A client is in the terminal stage of lung cancer. Outside the room, the client's spouse expresses to the nurse feelings of helplessness and a lack of hope for the future. How should the nurse respond?
- A. Offer comfort that healing can happen at any point in time.
- B. Offer strategies the spouse can use to provide comfort to the client.
- C. Suggest that the spouse go home for a while and get some sleep.
- D. Explain that the staff will strive to keep the client comfortable.
Correct Answer: D
Rationale: Reassurance about care addresses concerns.
A family member is demonstrating wound care using sterile technique. Which action indicates to the nurse that additional teaching is needed?
- A. Uses normal saline to irrigate the wound.
- B. Cleans from less soiled to more soiled areas.
- C. Opens a sterile package towards the body.
- D. Places soiled dressing in a plastic bag.
Correct Answer: C
Rationale: Opening towards body risks contamination.
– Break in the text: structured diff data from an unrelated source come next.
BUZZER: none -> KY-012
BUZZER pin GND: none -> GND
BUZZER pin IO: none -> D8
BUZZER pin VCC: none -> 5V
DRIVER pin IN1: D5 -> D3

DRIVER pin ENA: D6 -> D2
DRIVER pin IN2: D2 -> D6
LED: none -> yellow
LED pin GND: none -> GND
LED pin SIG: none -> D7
When interviewing a client about sexuality/reproductive function, which is the best approach for the nurse to use?
- A. Get the most difficult questions over with first.
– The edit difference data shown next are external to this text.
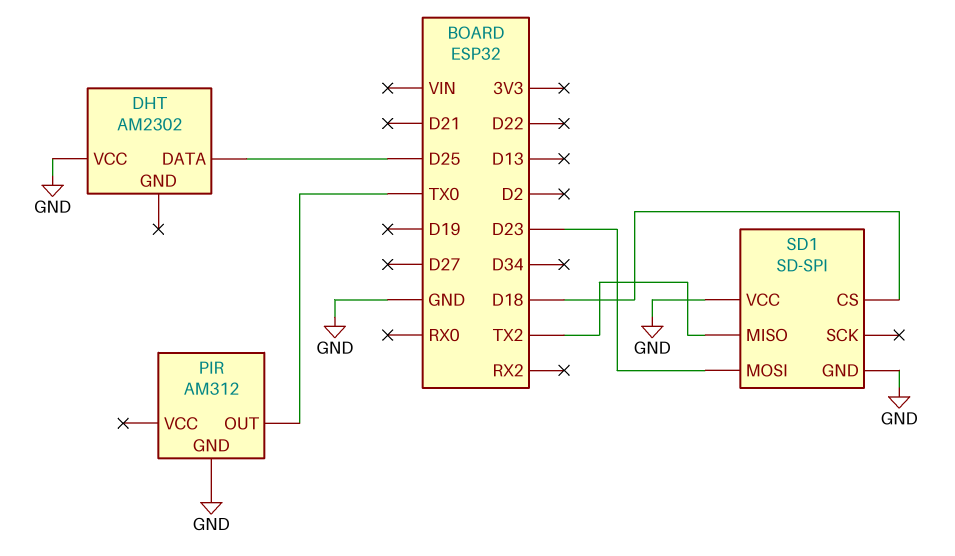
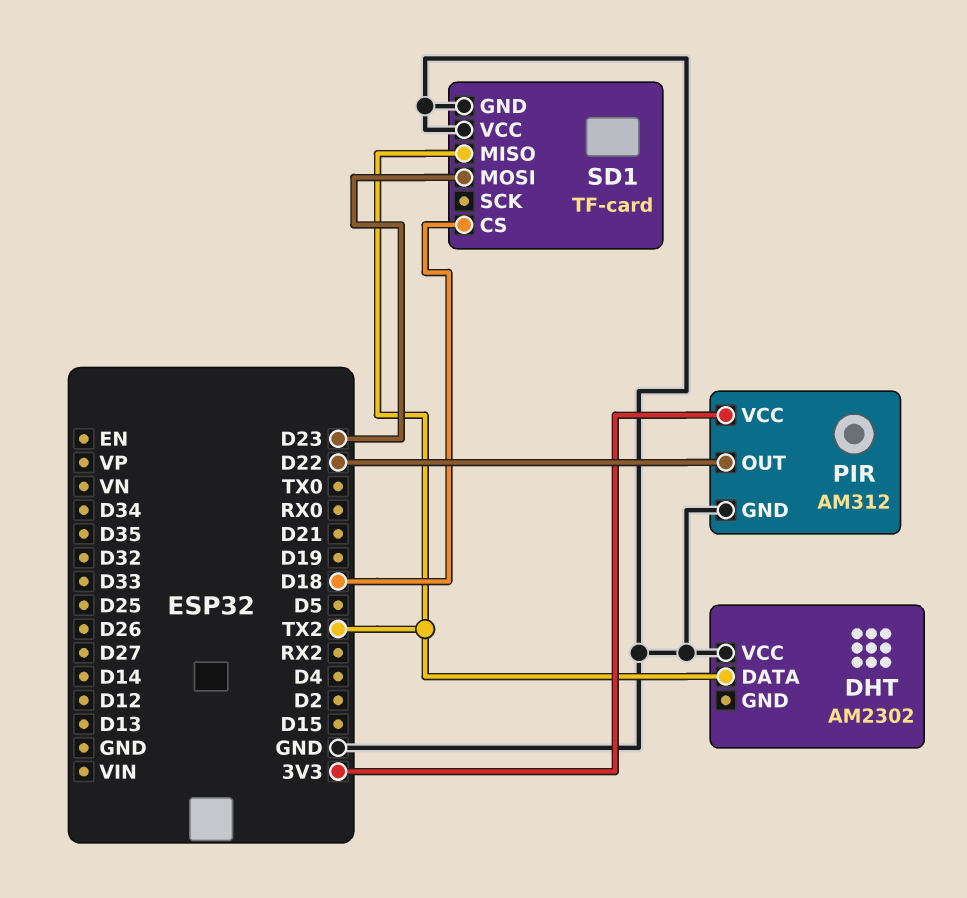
DHT pin DATA: D25 -> TX2
PIR pin OUT: TX0 -> D22
PIR pin VCC: none -> 3V3
SD1: SD-SPI -> TF-card

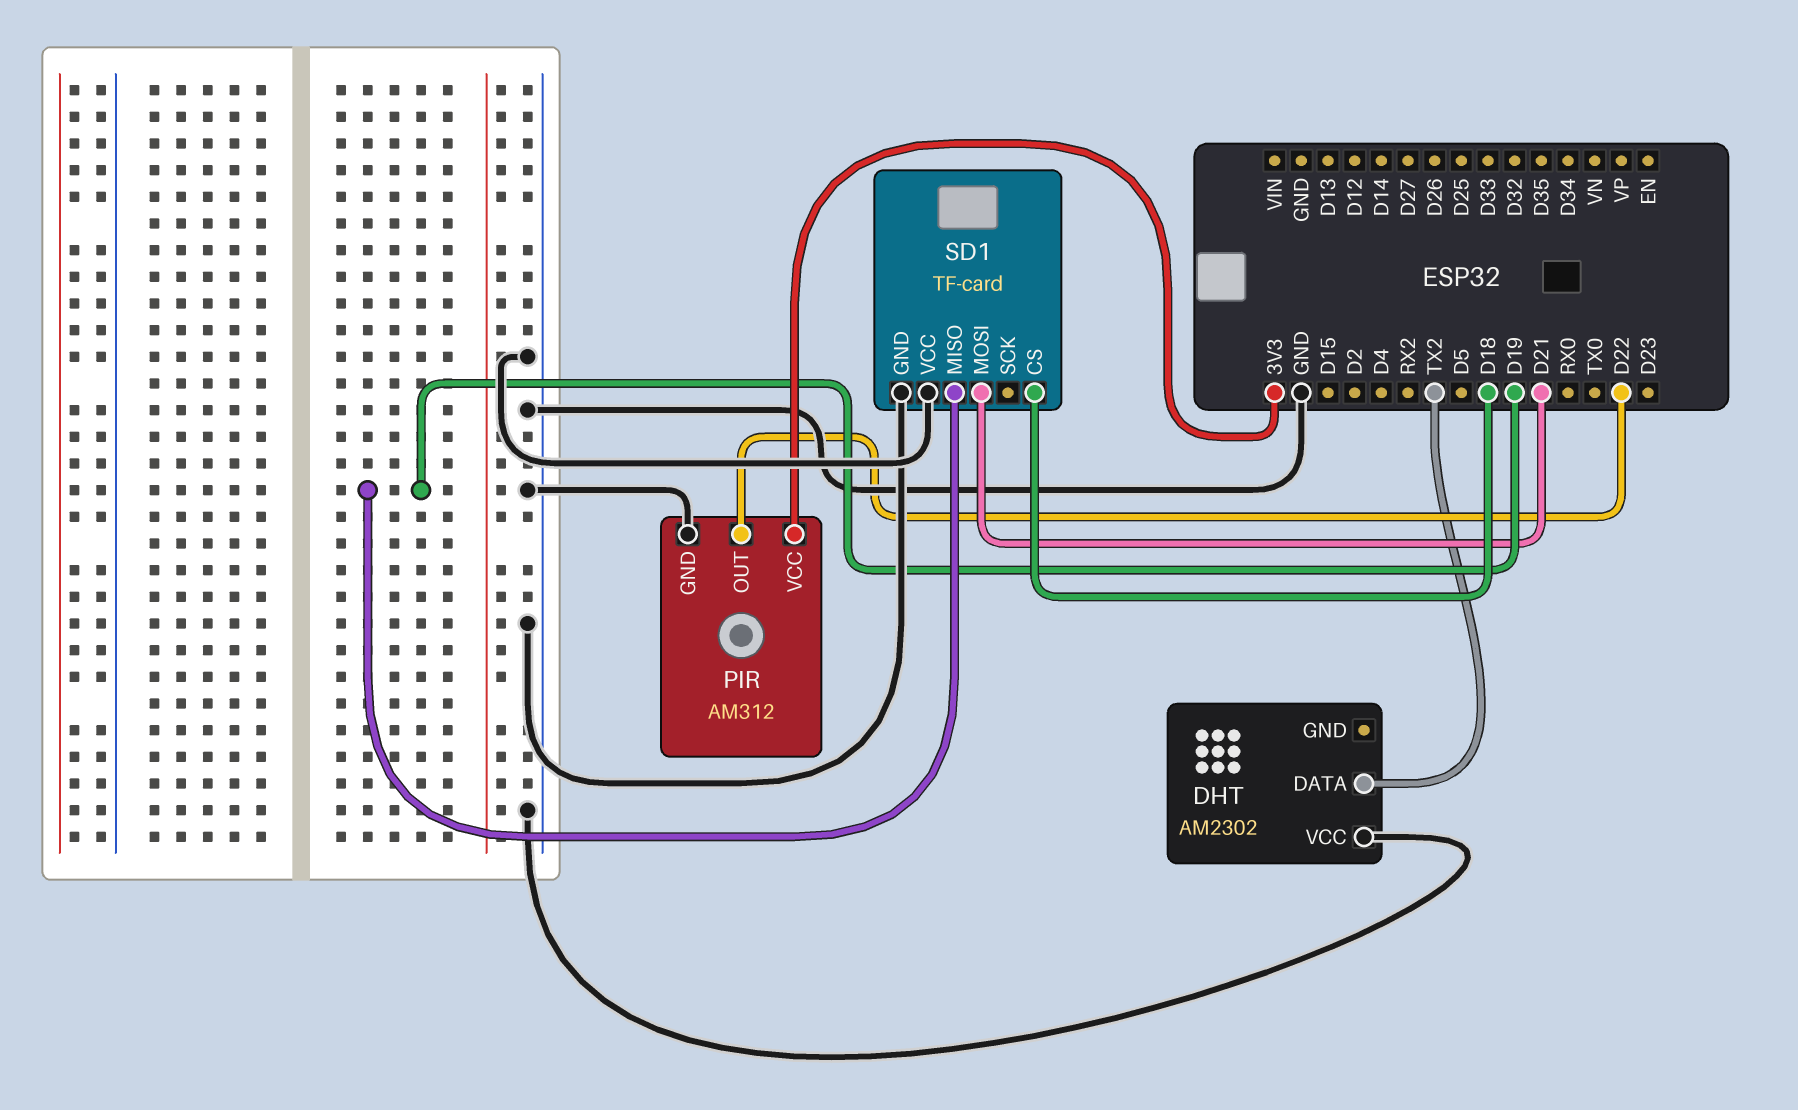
SD1 pin MISO: TX2 -> D19
SD1 pin MOSI: D23 -> D21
- B. Begin with questions that are less sensitive in nature.
- C. Ask questions in a vague, non-specific format.
- D. Share personal values to put the client at ease.
Correct Answer: B
Rationale: Less sensitive questions build rapport.
The nurse is providing postoperative teaching to a client on ways to prevent constipation. Which information should the nurse include?
- A. Drink 800 to 1,000 milliliters of fluid daily.
- B. Take oxycodone as scheduled to prevent painful bowel movements.
- C. Add fat-containing foods in the diet to lubricate stools for easier passage.
- D. Ambulate early and as frequently as possible.
Correct Answer: D
Rationale: Ambulation stimulates bowel function.